I have done extensive testing for hormones etc/thyroid etc/autoimmune/viral etc…literally every test out there! I lucked into my combo that works for me…keep plugging along…keep a diary…I would rather see you on longer acting benzos like Valium or Klonopin than xanax…if you can take it. I couldn’t take Effexor, but have managed to take Cymbalta. I didn’t have luck with Lexapro, Effexor, Propranolol, amitriptyline and Remeron…but I have been good with Cymbalta and small dose of Klonpin and phenergan…I refuse to give up and you shouldn’t either. Don’t put so much faith in one doctor…I also find psychiatrists much more empathetic and very knowledgeable with these meds. Having migraine also hits up your depression/anxiety tendencies, which are considered under the care of the psyche docs…neuros are too removed for my liking…I like to be treated like a person not a disorder…
best to you…
Kelley

Kelley, I have to say, your a breath of fresh air. Your really put a funny spin on it. Good to keep laughing, thanks for that. Kayera.

Donna…you are going to get better. just remember that your body (and brain) will not stay this way and it is not intended to stay this way. OK???

You just need to get that damn thing re-wired!!!

The problem with Baloh was: If the Celexa did not work and you did not fit into the “success box”, he did not want to hear or deal with it…probably because it hurts his statistics.
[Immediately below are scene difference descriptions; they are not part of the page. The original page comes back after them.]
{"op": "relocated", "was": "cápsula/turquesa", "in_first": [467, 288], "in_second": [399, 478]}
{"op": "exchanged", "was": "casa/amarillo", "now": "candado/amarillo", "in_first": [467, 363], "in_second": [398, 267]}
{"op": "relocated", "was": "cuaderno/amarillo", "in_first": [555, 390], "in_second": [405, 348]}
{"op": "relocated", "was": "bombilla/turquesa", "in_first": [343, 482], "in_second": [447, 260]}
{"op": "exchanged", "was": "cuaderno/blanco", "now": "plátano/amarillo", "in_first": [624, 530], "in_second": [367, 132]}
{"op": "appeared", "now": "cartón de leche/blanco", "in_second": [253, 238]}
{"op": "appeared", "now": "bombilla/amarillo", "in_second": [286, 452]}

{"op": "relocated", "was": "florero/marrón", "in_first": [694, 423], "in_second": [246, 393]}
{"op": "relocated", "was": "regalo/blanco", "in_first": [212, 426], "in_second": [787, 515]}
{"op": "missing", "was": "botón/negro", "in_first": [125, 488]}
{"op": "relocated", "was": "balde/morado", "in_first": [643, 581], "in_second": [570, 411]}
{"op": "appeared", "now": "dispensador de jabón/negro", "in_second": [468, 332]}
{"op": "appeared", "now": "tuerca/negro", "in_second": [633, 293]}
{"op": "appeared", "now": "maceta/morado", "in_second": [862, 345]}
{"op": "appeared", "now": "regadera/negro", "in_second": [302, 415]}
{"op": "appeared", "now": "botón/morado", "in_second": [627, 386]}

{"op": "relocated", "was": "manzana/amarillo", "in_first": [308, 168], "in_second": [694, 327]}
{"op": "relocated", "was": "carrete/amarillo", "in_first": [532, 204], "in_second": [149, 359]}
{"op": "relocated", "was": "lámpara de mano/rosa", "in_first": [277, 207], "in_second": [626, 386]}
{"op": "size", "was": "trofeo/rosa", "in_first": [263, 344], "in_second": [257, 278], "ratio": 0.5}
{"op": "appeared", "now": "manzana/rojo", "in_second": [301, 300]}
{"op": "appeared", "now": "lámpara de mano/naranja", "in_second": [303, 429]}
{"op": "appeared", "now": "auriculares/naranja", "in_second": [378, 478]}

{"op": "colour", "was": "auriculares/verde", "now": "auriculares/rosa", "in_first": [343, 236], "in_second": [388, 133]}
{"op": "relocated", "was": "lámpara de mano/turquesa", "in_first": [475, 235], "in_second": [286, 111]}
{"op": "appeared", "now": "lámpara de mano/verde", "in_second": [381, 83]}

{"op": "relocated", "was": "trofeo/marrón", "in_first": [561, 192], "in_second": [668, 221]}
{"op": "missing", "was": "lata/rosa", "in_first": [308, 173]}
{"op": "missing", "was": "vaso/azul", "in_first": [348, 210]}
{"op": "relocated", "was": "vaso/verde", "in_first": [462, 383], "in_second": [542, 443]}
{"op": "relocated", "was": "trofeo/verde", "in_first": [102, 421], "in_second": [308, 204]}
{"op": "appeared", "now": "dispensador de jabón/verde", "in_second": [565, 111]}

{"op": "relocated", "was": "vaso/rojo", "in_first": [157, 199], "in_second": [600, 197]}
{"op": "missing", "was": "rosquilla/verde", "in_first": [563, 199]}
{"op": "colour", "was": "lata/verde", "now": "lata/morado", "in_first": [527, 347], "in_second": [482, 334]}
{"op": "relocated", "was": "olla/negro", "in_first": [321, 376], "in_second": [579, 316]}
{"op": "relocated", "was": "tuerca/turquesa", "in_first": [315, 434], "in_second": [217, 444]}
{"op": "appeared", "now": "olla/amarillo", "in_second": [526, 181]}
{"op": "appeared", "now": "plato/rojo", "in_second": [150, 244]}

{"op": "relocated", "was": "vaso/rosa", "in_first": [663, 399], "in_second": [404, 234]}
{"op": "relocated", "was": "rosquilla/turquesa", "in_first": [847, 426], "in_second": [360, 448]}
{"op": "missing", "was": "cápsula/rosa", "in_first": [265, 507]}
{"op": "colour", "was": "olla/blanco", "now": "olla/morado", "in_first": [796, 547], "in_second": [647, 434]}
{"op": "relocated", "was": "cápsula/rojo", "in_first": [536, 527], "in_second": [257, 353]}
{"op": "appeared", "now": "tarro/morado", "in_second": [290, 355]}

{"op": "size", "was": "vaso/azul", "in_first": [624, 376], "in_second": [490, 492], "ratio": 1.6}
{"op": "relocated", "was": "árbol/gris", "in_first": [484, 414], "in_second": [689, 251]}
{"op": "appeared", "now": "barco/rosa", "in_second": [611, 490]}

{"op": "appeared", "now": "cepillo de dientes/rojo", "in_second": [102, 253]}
There is a combo of meds out there , diet changes, better sleeping , etc that ARE going to make you better.

I am saying this to you because I believe the same thing for me…I will get better , who knows when though???

And to echo what Kelley said…when I was in college at Washington State (Go Cougs!) and taking a statistics class, we learned primarily two main categories:

  1. WAG - This is a “Wild Ass Guess”

  2. SWAG - We were smarter…because we game “Scientific Wild Ass Guesses”.

I still use these words with some of the patients we see in heart and renal failure to try and put a little funnier spin on their condition.

Your friend from the NW, Todd :mrgreen:

— Begin quote from “Go Gonzaga”

The problem with Baloh was: If the Celexa did not work and you did not fit into the “success box”, he did not want to hear or deal with it…probably because it hurts his statistics.

— End quote

Todd – didn’t know this happened. Was that really the attitude you got? No alternative meds suggested?

Ditto what Kayera said.

Kelley, you add such helpful info AND humor. Powerful combination.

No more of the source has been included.